Yannick Nézet-Séguin was back at the head of the Orchester Métropolitain (OM) on Sunday afternoon for the end of the season for the ensemble in an original program which raises certain programmatic questions.

The lifelong OM leader, who was performing with the Vienna Philharmonic Orchestra as recently as last Thursday, had not led his Montreal ensemble for just over three months. He brought back with him one of his star soloists at the Metropolitan Opera in New York, the remarkable Californian soprano Angel Blue, who was making her debut here.

The singer, who is known for having multiplied the prizes in beauty contests in the early 2000s, has everything going for her, first and foremost an impressive lyric soprano voice which is becoming stronger and stronger. Accustomed to Mimi (La bohème) and Violetta (La Traviata), will the almost 40-year-old follow in the footsteps of her idol Leontyne Price?

On Sunday, however, it was to sing Barber that she was at the Maison symphonique. The concert, entitled Symphonic Explorers, featured works written by or about women, a program of essentially American music.

Dressed in an azure blue dress, the soprano is installed, a rare occurrence, behind the first violins, on the courtyard side. Fortunately, we have lost none of his voice or his fine dramatic incarnation of the two plays, Knoxville: Summer of 1915, on a poem by the novelist and film critic James Agee, often heard in concert (notably at the Classical Spree the last summer), and the aria “Give me my robe, put on my crown” from the third act of the opera Antony and Cleopatra (on Shakespeare’s eponymous drama), an aria of overwhelming seduction in which the Egyptian sovereign gives death. If perfection is of this world, we glimpsed an example of it on Sunday.

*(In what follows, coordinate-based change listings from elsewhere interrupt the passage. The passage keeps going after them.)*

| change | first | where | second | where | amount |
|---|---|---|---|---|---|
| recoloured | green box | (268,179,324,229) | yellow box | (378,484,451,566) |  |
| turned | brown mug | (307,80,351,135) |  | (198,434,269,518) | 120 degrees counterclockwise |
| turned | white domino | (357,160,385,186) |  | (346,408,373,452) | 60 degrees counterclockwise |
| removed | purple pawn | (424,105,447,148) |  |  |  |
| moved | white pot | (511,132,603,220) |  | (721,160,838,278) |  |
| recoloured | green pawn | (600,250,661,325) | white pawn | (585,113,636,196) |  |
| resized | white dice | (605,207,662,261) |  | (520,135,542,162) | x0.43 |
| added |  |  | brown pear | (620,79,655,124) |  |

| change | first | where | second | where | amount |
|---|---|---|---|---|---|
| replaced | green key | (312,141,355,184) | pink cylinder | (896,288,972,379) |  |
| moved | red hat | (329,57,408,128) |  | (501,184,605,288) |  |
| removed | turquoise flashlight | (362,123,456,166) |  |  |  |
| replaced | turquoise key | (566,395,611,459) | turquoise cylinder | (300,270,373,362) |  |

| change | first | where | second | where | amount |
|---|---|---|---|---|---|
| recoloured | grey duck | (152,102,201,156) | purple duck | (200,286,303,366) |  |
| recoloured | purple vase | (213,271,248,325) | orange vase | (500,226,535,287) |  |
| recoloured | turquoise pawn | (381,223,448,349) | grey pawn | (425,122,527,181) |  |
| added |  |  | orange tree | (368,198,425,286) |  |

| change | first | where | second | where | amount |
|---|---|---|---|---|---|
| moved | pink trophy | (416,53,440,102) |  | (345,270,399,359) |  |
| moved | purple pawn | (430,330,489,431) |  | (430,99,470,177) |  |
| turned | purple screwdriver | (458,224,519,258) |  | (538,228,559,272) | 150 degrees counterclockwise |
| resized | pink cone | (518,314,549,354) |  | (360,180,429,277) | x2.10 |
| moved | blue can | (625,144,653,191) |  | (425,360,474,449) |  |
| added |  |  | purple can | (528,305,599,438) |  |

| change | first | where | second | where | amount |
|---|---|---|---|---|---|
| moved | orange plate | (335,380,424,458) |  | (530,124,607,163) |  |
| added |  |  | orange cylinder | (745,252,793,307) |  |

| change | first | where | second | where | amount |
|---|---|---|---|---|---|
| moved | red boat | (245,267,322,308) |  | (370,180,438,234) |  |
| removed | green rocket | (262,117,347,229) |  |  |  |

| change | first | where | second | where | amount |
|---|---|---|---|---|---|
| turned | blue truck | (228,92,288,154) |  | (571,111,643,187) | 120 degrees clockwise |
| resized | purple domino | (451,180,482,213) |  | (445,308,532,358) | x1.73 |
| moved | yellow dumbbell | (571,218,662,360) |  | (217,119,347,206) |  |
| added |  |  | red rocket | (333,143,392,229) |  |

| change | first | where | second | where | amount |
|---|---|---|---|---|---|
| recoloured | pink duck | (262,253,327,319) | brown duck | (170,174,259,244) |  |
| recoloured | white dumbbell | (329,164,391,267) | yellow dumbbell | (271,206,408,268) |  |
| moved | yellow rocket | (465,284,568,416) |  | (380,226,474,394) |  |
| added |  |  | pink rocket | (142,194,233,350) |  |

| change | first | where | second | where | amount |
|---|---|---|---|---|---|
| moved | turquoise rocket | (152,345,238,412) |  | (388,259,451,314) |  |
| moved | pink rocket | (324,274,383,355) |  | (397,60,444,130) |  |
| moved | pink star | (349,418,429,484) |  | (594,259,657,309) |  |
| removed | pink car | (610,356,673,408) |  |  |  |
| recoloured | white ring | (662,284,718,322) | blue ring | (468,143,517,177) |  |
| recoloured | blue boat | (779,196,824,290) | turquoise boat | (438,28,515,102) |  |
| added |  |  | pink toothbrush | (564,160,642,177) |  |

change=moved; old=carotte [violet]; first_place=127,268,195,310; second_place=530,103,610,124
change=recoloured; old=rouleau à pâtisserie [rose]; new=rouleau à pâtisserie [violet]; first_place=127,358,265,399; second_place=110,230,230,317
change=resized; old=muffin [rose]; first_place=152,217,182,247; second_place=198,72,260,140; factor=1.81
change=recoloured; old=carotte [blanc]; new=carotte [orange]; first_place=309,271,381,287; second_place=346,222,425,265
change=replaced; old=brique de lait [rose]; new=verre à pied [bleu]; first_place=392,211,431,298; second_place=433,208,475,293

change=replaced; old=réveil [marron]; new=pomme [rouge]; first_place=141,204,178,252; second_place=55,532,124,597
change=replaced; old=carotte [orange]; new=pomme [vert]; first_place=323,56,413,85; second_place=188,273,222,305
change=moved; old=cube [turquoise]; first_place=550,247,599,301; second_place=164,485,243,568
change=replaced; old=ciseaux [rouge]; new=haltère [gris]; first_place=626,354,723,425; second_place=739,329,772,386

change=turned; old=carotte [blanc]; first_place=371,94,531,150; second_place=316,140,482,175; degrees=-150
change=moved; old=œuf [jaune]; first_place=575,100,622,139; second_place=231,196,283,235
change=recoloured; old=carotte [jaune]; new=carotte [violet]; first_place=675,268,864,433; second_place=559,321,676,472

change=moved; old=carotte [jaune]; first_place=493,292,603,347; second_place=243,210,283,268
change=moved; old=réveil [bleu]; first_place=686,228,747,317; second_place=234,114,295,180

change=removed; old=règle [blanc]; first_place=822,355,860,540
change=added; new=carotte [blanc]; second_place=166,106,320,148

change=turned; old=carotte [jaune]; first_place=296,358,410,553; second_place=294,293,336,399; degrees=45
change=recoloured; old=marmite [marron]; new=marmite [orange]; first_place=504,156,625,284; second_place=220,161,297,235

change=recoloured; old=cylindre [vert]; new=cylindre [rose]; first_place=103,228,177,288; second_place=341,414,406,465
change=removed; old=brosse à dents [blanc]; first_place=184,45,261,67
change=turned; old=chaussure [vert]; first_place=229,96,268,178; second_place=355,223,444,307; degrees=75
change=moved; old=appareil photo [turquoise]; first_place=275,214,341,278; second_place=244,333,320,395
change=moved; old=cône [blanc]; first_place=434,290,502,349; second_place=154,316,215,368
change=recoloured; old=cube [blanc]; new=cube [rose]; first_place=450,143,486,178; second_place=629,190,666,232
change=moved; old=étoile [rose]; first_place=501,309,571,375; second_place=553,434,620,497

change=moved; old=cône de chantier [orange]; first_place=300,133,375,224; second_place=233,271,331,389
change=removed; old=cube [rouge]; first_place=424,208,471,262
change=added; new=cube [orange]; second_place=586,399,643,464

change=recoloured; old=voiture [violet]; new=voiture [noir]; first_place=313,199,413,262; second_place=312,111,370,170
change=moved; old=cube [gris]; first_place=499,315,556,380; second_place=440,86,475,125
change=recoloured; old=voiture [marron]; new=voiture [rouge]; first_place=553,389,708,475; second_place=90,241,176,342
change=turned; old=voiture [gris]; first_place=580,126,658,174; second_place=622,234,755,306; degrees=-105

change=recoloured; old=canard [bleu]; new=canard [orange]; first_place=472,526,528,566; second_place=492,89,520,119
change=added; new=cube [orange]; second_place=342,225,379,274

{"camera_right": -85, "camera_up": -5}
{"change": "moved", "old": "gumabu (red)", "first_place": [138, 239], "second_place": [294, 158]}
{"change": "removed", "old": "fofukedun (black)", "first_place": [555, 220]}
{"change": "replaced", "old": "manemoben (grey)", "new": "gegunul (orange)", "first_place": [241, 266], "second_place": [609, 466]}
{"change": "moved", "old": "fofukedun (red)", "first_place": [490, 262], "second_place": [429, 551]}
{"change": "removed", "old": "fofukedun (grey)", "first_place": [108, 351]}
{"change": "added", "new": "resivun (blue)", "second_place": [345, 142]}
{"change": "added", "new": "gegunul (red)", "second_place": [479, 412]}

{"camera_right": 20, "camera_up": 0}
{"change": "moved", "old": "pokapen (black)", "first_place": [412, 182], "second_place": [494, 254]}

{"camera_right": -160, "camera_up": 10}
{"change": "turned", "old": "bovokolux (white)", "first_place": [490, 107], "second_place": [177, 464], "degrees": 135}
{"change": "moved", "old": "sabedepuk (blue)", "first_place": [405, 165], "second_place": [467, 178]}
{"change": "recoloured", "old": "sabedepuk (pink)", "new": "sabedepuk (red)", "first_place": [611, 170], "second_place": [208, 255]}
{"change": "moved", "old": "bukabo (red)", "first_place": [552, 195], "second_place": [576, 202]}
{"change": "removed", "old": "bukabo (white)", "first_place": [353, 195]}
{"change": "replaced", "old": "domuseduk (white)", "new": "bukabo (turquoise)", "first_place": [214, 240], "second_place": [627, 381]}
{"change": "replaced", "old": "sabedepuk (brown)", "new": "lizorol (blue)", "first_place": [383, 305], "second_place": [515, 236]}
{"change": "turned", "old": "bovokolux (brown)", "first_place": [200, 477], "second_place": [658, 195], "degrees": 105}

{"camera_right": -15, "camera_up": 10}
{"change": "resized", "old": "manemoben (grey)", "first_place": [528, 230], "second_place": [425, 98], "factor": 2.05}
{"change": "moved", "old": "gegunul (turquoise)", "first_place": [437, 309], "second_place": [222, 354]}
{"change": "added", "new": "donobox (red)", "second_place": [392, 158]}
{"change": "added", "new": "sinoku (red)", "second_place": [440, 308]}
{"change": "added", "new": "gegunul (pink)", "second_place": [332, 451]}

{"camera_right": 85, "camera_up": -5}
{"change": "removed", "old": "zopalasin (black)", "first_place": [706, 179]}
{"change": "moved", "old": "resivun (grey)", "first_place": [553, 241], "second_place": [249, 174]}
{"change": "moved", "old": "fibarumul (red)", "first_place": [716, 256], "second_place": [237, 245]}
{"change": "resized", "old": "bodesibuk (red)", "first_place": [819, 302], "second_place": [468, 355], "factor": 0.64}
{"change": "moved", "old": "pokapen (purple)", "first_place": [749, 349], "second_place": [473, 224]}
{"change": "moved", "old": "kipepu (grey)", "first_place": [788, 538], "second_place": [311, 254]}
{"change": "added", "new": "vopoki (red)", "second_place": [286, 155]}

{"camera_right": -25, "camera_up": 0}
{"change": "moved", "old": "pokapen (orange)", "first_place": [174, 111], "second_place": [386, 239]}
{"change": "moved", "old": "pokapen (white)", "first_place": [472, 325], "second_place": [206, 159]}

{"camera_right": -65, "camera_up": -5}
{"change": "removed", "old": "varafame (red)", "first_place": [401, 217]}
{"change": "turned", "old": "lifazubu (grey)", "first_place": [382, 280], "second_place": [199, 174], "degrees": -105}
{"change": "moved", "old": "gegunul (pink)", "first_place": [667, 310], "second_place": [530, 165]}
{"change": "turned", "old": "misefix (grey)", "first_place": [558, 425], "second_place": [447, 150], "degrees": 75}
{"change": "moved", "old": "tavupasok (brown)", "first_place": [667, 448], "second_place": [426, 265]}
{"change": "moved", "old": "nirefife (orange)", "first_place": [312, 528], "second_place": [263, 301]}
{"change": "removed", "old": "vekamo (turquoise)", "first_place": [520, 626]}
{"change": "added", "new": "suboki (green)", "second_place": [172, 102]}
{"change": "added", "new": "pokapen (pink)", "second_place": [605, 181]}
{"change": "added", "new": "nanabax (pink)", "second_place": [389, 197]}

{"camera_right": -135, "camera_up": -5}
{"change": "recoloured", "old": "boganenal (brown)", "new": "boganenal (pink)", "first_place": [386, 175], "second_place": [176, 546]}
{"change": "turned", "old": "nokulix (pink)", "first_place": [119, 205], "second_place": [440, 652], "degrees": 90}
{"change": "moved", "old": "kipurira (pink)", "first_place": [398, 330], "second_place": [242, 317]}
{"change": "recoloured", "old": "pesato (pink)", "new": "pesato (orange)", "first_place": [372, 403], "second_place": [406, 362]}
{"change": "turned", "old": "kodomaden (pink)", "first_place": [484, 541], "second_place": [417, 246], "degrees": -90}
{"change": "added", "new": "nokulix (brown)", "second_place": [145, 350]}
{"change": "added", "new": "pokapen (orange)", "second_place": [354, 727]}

One of the “symphonic explorers” was from here, the composer Keiko Devaux, winner of numerous awards in recent years. His work [INAUDIBLE] was created, inspired by the subtitles for the hearing impaired seen on the big screen. A title inspired by an equivocal indication pointing, according to the main interested party, to “the sound of something that we cannot hear”, involving an often fragmented memory.

Expertly written for the orchestra, the ten-minute score links together long chords stained with quivering, string glissandos and repetitive brass chords. A work that should ideally be heard again to grasp all its subtleties.

“Subtlety” is not the first word that comes to mind when hearing Florence Price’s Symphony No. 3 in C minor, which was nevertheless passionately defended by the conductor in the second part of the concert. We think more of “sincerity” or “generosity”.

The orchestration is often thick, in particular due to the massive use of brass instruments, which are more reminiscent of the brass band than the refinement of a Ravel or a Strauss, to name only two of the best orchestrators of the same period. Or simply a Barber, who was not the last to come to the field, as we saw in the first part.

Polyphonic complexity is also absent: the African-American strings melodies of a certain lyricism that often end up going in circles, with somewhat stereotypical harmonies. There are a few moments when you think, “Ah! there’s something going on,” but they’re rare and short.

It is far from inappropriate to devote recordings to Price, as Nézet-Séguin did in fact at Deutsche Grammophon. Because the disc allows – fortunately – to extend the repertoire almost infinitely. But the imperatives of a concert season are quite different.

After giving Symphony No. 1 in E minor in the fall of 2021, the conductor will return to play Symphony No. 4 in D minor next winter with the Philadelphia Orchestra. Can we afford to schedule a third-rate female composer each season (we have to call things by their proper name), while neglected but infinitely more inventive symphonists like Vaughan Williams, Bax, Koechlin, Martinu, Tournemire or Enescu are shunned by our musical institutions?